TOTAL gives the total number of subgraph instances found. Each block is a zero-indexed subgraph instance. $i and $j are actual graph node IDs, allowing cross-reference with node and edge files. $canonical_key is the canonical string encoding of the subgraph's isomorphism class (see subgraph_census for format details).

This analysis exhaustively enumerates connected induced subgraphs. For dense graphs, analysis times for large subgraph sizes greater will be significant.

Ex. ANALYSIS = subgraph_enumerate ./subgraphs/ mol_type DGA:2 SOL:4 finds all connected induced subgraphs of size 6 where exactly 2 nodes have mol_type = DGA and 4 have mol_type = SOL. Output is written to ./subgraphs/0.sge, ./subgraphs/1.sge, etc.

Usage#

ANALYSIS = subgraph_search $output_path $edge_list $attr_name $type:$count [$type:$count ...]

Searches for all occurrences of a specific subgraph structure in the graph. The search structure is defined by an edge list and a node composition. Node indices in the edge list are zero-indexed, with the same type-group ordering as subgraph_census: nodes 0 through $count_0 - 1 belong to the first type, nodes $count_0 through $count_0 + $count_1 - 1 belong to the second, and so on. The provided edge list does not need to be in canonical form, but must form a connected graph (no isolated nodes).

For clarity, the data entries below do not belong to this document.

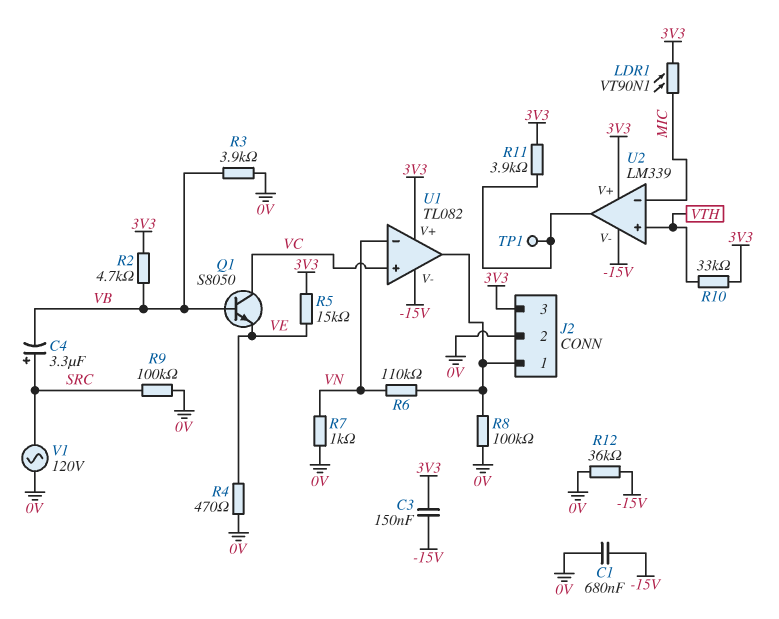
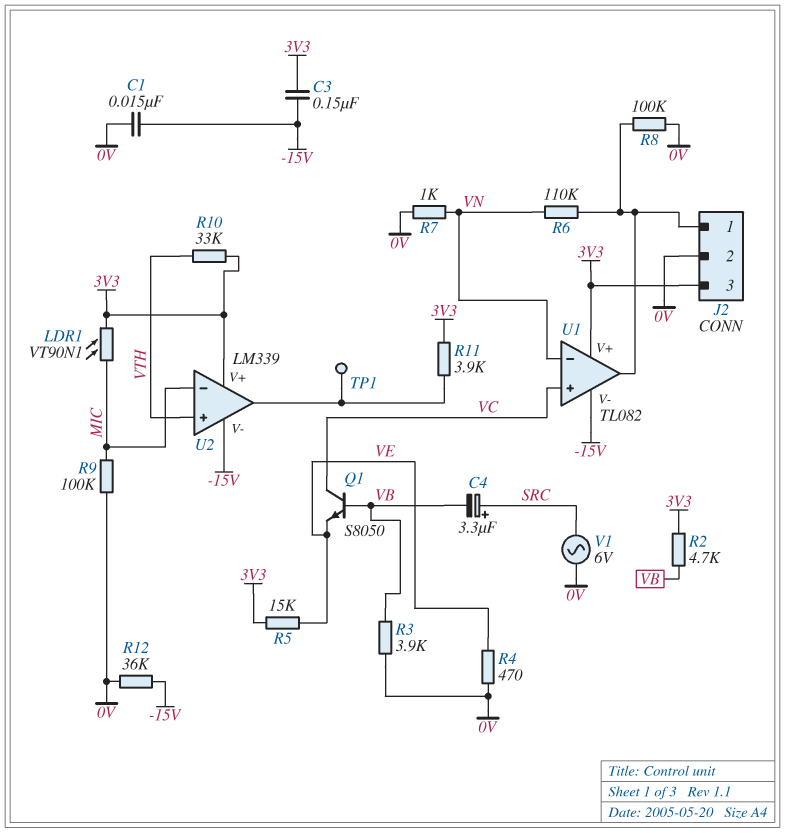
C1: 680nF (-15V, 0V) -> 15nF (-15V, 0V)
R9: 100k (0V, SRC) -> 100k (0V, MIC)
V1: AC 120V (0V, SRC) -> AC 6V (0V, SRC)

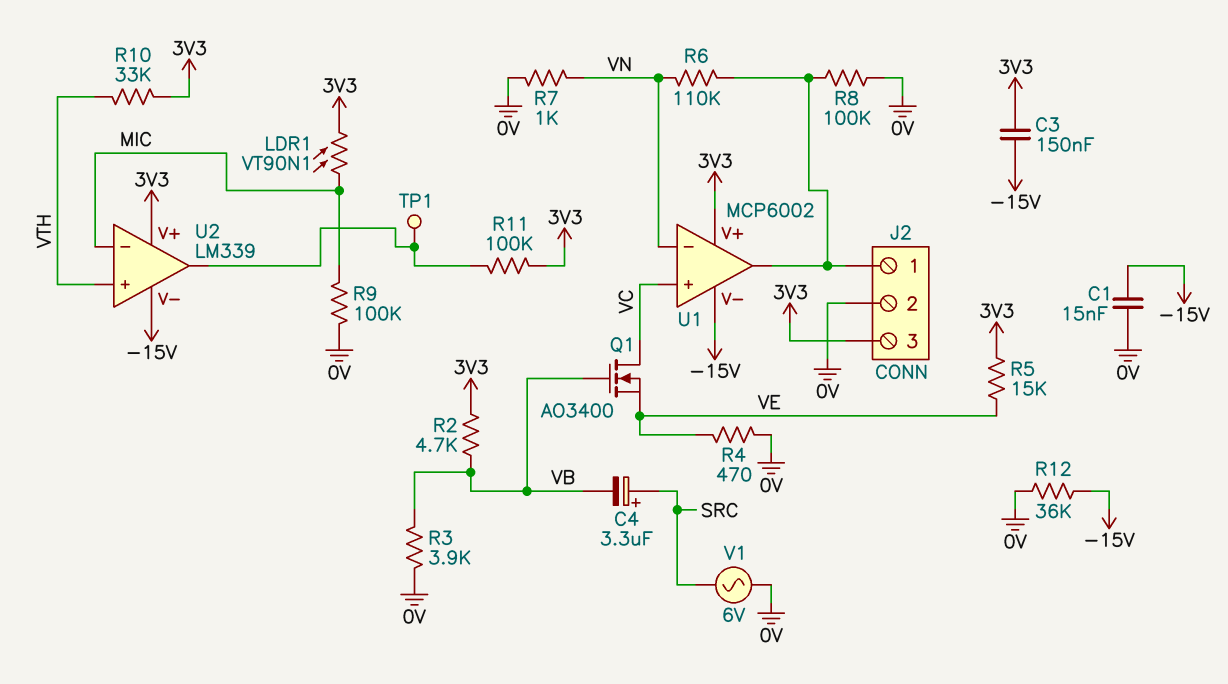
Q1: NPN S8050 (B VB, C VC, E VE) -> NMOS AO3400 (G VB, D VC, S VE)
R11: 3.9k (3V3, U2/out) -> 100k (3V3, U2/out)
U1: TL082 -> MCP6002

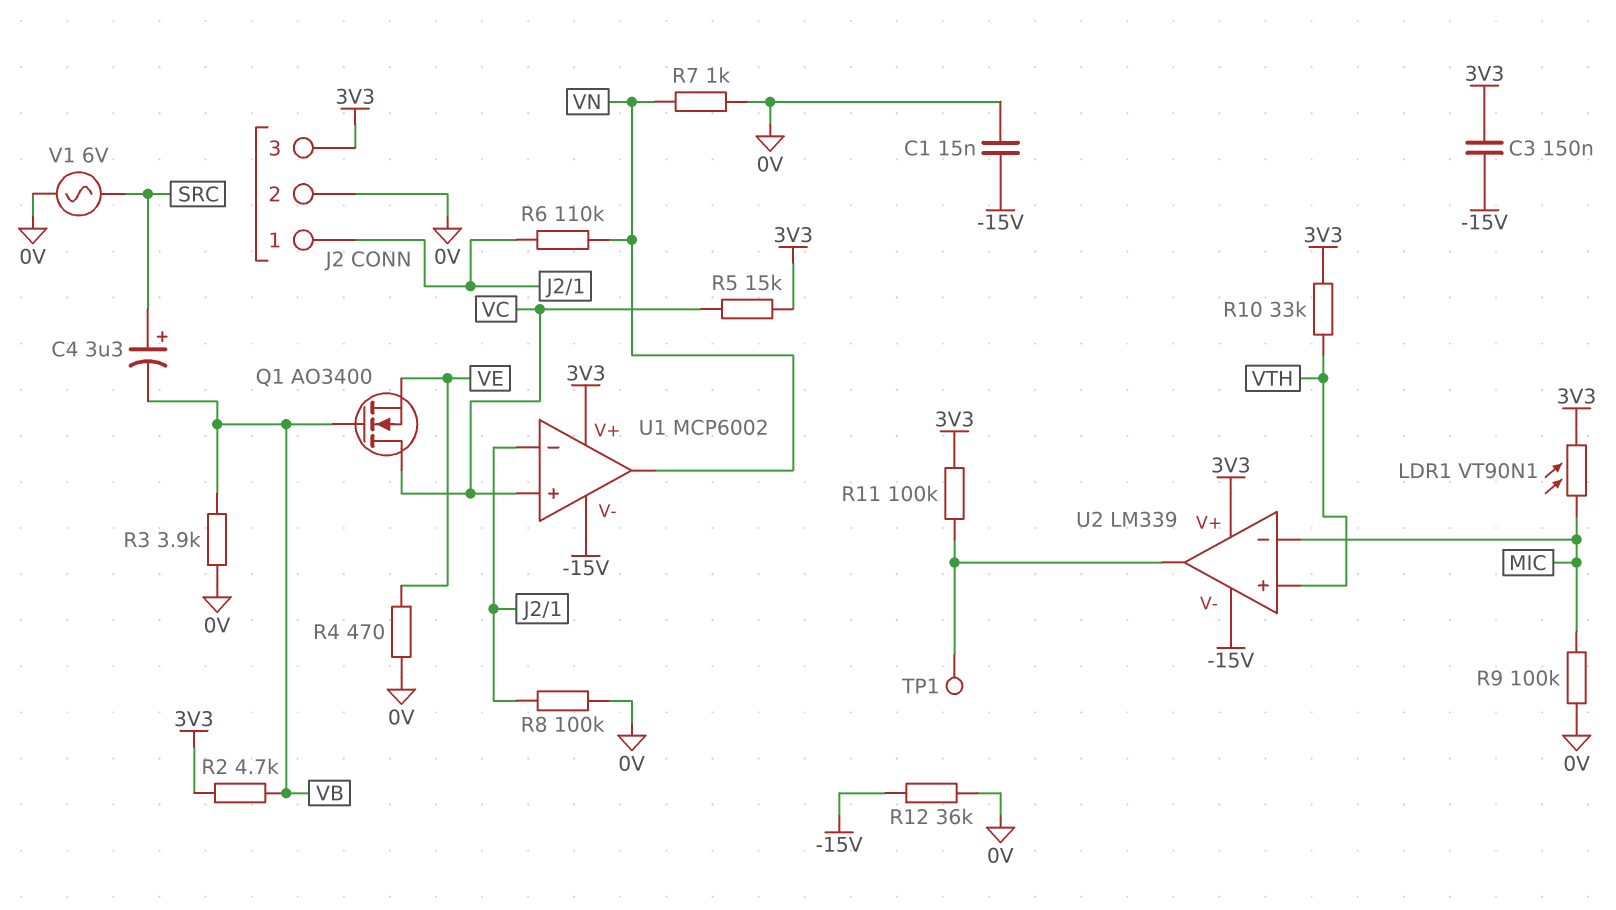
R5: 15k (3V3, VE) -> 15k (3V3, VC)
U1 pin in-: VN -> J2/1
U1 pin out: J2/1 -> VN

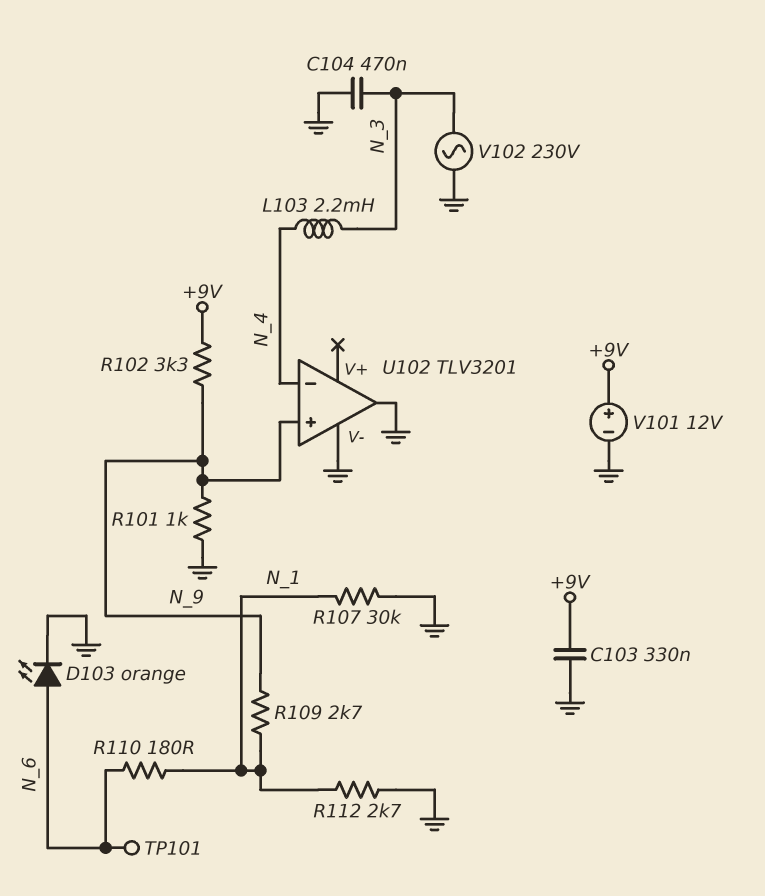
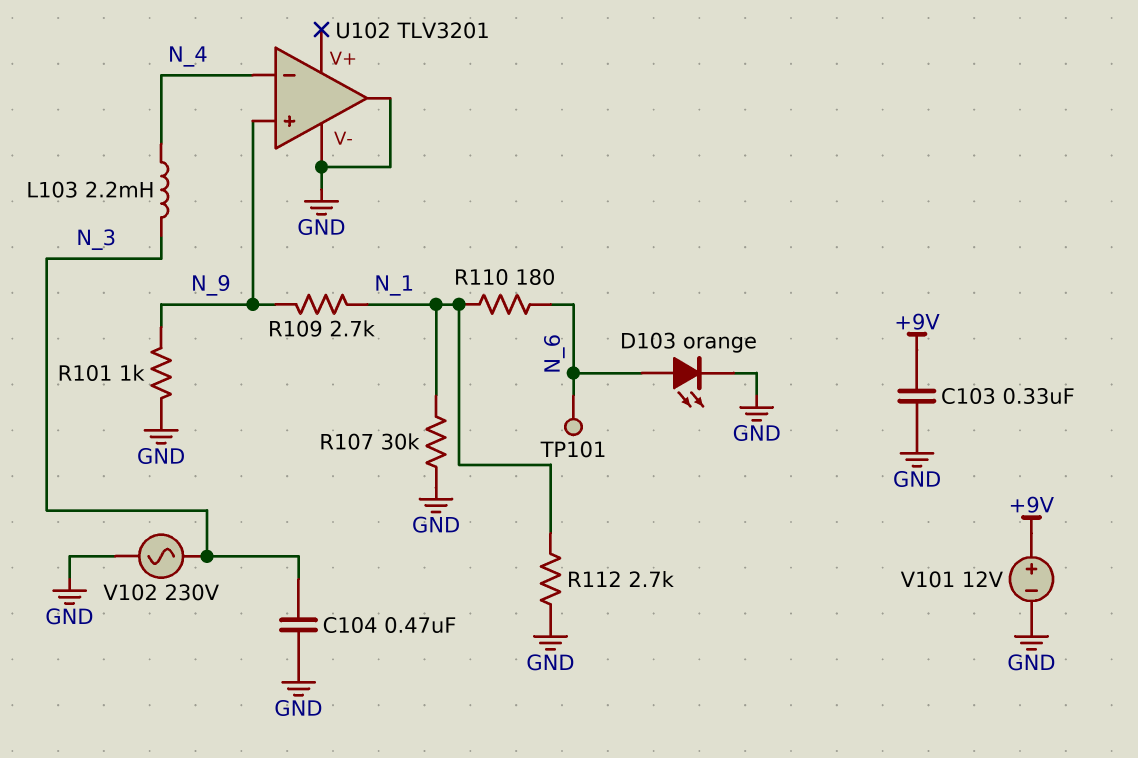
R102: 3.3k (+9V, N_9) -> none

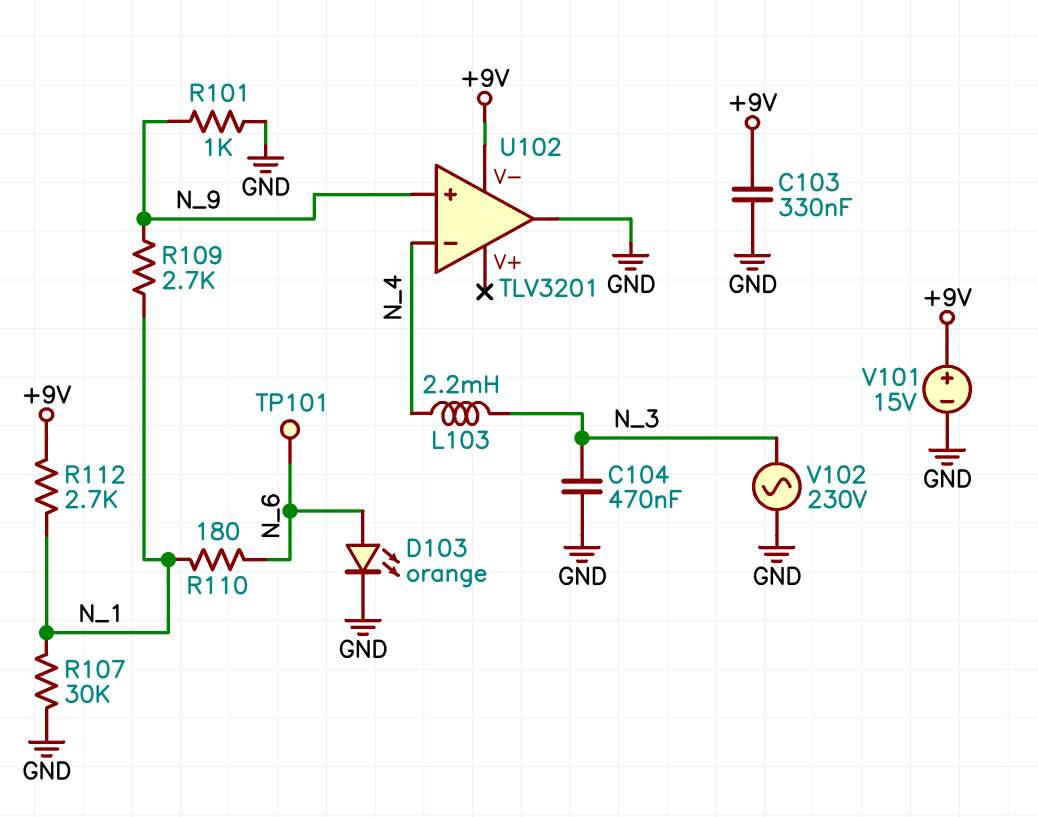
R112: 2.7k (GND, N_1) -> 2.7k (+9V, N_1)
U102 pin V-: GND -> +9V
V101: 12V (plus +9V, minus GND) -> 15V (plus +9V, minus GND)

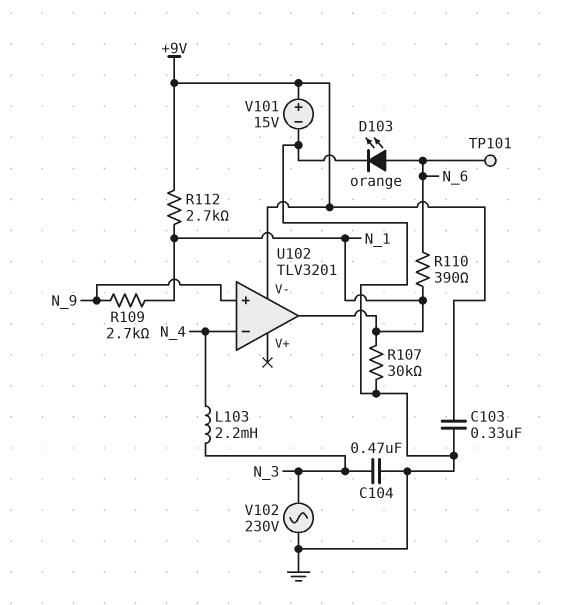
R101: 1k (GND, N_9) -> none
R110: 180 (N_1, N_6) -> 390 (N_1, N_6)
U102 pin out: GND -> N_1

Results are written to an .sgs file at $output_path ( see File Naming Conventions).

Output Format#

TIMESTEP    $n
# $canonical_key
# $attr_name $type:$count ...
# TOTAL $n_instances

# 0
$i  $j
...

# 1
...

$canonical_key is the canonical string encoding of the search structure's isomorphism class (see subgraph_census for format details). Each numbered block corresponds to a matching subgraph instance. $i and $j are node IDs from the original graph.

This analysis exhaustively enumerates connected induced subgraphs. For dense graphs, analysis times for large subgraph sizes greater will be significant.

Ex. ANALYSIS = subgraph_search ./subgraphs/ 0,2;1,2; mol_type SOL:2 Li:1 finds all connected induced subgraphs where nodes 0 and 1 are SOL and node 2 is Li, with edges between 0-2 and 1-2 (i.e., a Li node bonded to two SOL nodes). Output is written to ./subgraphs/0.sgs, ./subgraphs/1.sgs, etc.